Oh my, how to start a blog?? I’ll start by sharing a bit about my blog title. Why sakura? Sakura is Japanese for cherry blossom. One of my favorite things about living in Japan during my 20s was the strange beauty of cherry blossom season & the cultural importance of this flower. It was other-worldly in many ways. Pink, white, puffy, wee little buds bursting into delicate little pale pink perfect flowers, seemingly overnight. And then, they’re gone. Falling like snow. The fleeting beauty of sakura mesmerized me. Sad and heart-breakingly sweet at once. The ephemeral nature of the cherry blossom is one we can all relate to. As short-lived as the perfection was, it was immensely reassuring to me that I could count on this happening every spring.

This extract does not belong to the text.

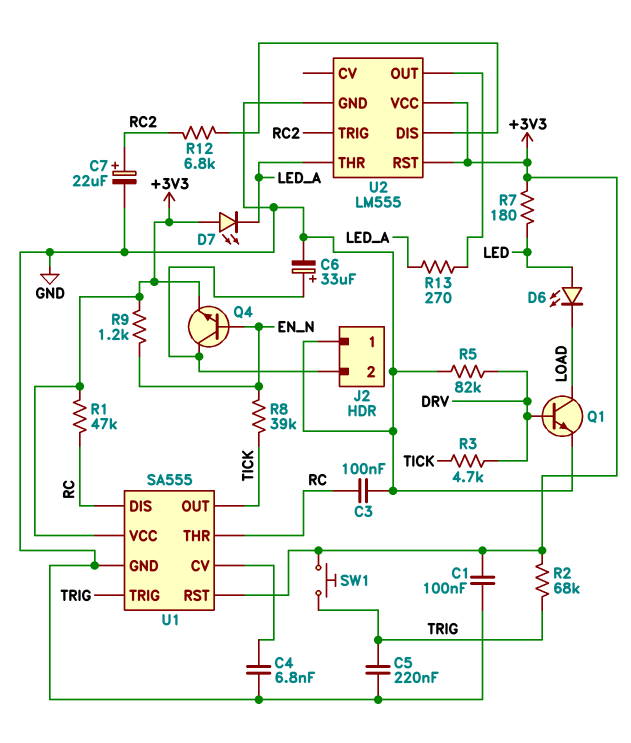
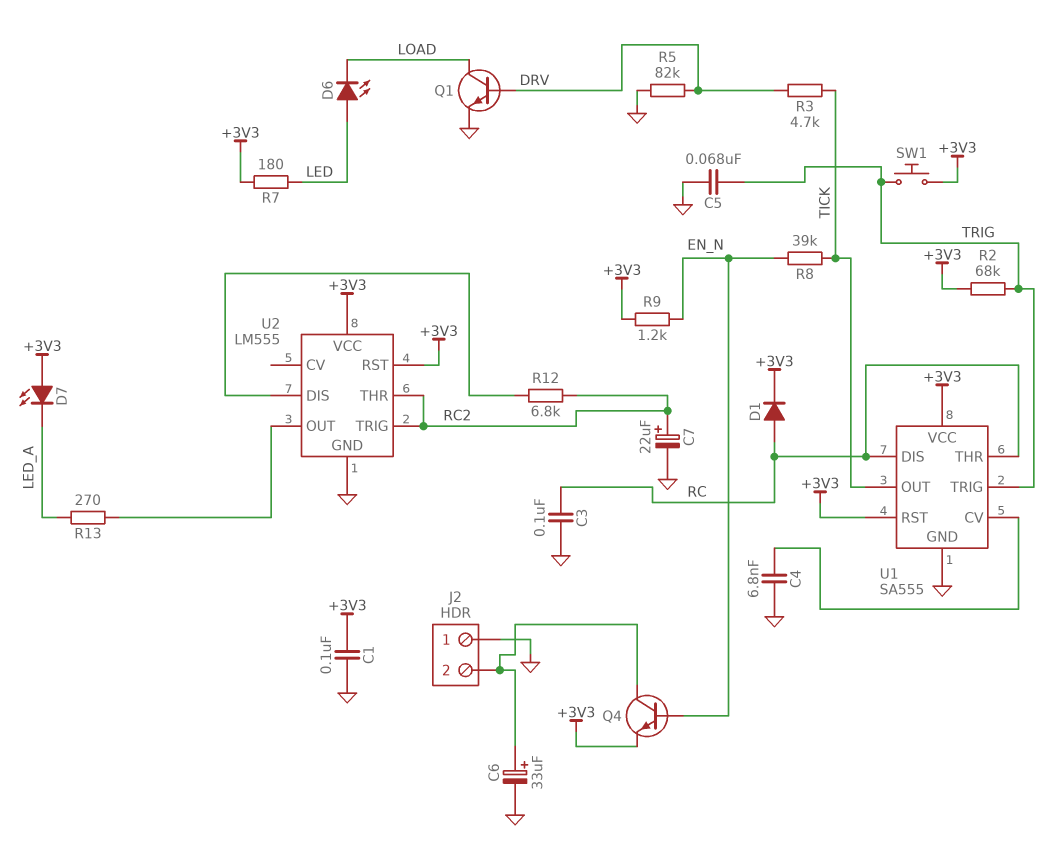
C5: 220nF (GND, TRIG) -> 68nF (GND, TRIG)
D1: none -> diode (A RC, K +3V3)
R1: 47k (+3V3, RC) -> none
U2 pin THR: LED_A -> RC2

As much as I try to grasp hold of moments and feelings and seemingly “perfect” times – they pass. I am learning to take my sticky fingers off the steering wheel and let go. Allow myself to step back and BE.
Long-distance running has taught me a lot about the passing nature of highs & lows. They do not last.
This photo pretty much sums up 2012 for me – I’m nearing the finish line at the White River 50 miler, my first “big girl” mountain ultra. I finished with a sprained wrist, bloodied knees & a crystal clear sense of exactly what I need to do in order to live my life right. I had found it. And as small as the patch of dirt is before the finish line & after it — that tiny step made all the difference to me. The moment was over in an instant but I was changed. I am lucky enough to know that I can return to that place. I can count on the trail, the dirt, my footfalls, my sweat.
As I look ahead towards the enormity of the 100 mile race distance, the highs & lows don’t scare me as much as they would have years ago. As much as running is but a small part of my life – It IS my life. That’s the gift right there.